While ILC2 qRT-PCR (Figure 24) and studies of ILC2 reactions in the gut of RAGE KO mice (Figure 18, Figure 19, Figure 20) suggest that RAGE directly on ILC2s is not important for their development or function, more precise examination of RAGE expression on ILC2s is important.

First, since ILC2s have now been shown to be expressed in the spleen of RAGE KO mice at high levels (Figure 20, Figure 21, Figure 22), RAGE KO ILC2s can be more easily isolated. Prior to these studies, very low ILC2 numbers were seen in the lung and thus RAGE KO ILC2s could not be successfully isolated. RAGE KO ILC2s will be a much-needed proper negative control to assess RAGE expression in these cells. Once enough wild-type and RAGE KO ILC2s can be isolated from mouse spleens, qRT-PCR and Western blots can be carried out to look at both RAGE mRNA and protein expression. Development of a specific RAGE antibody for flow cytometry studies on ILC2s would also be extremely helpful in future studies.

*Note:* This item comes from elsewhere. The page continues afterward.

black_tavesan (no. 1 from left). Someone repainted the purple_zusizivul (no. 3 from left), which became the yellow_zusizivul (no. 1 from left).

As discussed previously, an absence of ILC2s accumulating in the lungs of RAGE KO mice in response to allergen could be due to decreased recruitment or proliferation of ILC2s.

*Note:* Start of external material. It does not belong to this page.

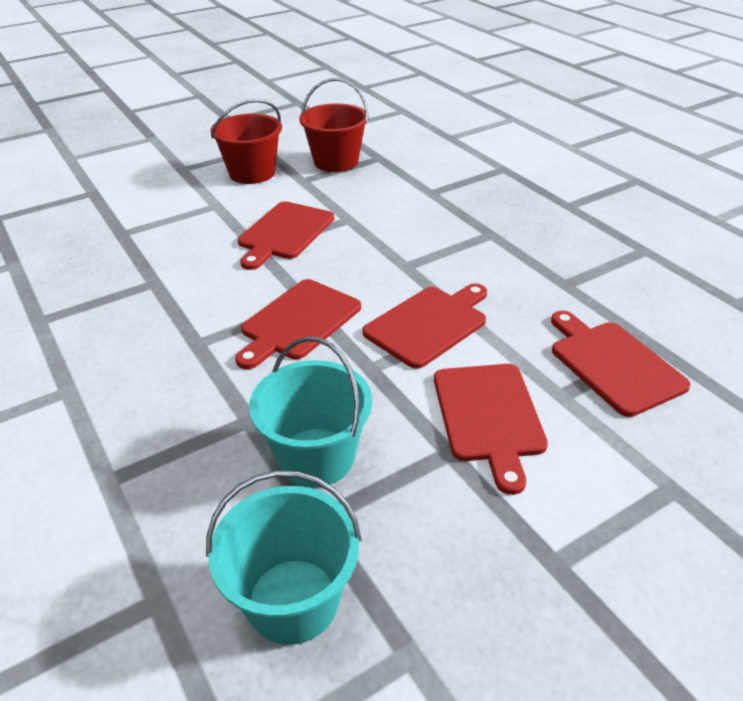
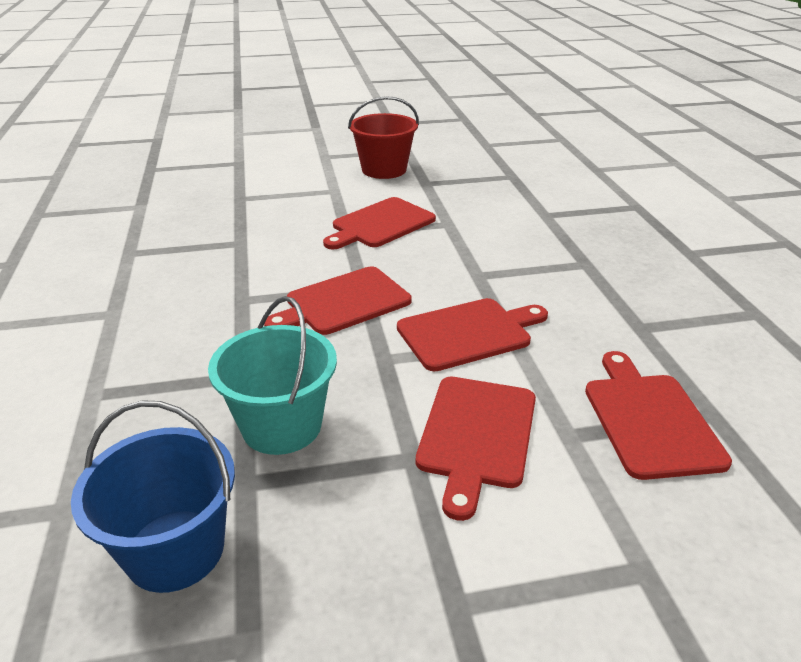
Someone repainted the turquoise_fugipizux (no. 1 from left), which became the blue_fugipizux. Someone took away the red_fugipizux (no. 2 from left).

Another way to test if RAGE expression on ILC2s directly is important for their proliferation is to activate the isolated ILC2s in vitro as depicted in Figure 22. If wild-type ILC2s proliferate normally and RAGE KO ILC2s do not, then RAGE may be important for ILC2 proliferation in

vivo as well. Wild-type ILC2s can also be cultured in the presence of a RAGE-blocking antibody

or a small molecule inhibitor or RAGE to see if this can block normal ILC2 proliferation. qRT-PCR studies on activated wild-type ILC2s in culture may also reveal changes in RAGE expression over time in these cells. For example, RAGE may not be expressed on ILC2s until they are activated.

Examination of RAGE on specific cell types using tissue-specific knockout mice and in vitro studies will help to focus future studies on the cell types that are important for RAGE-driven AAI.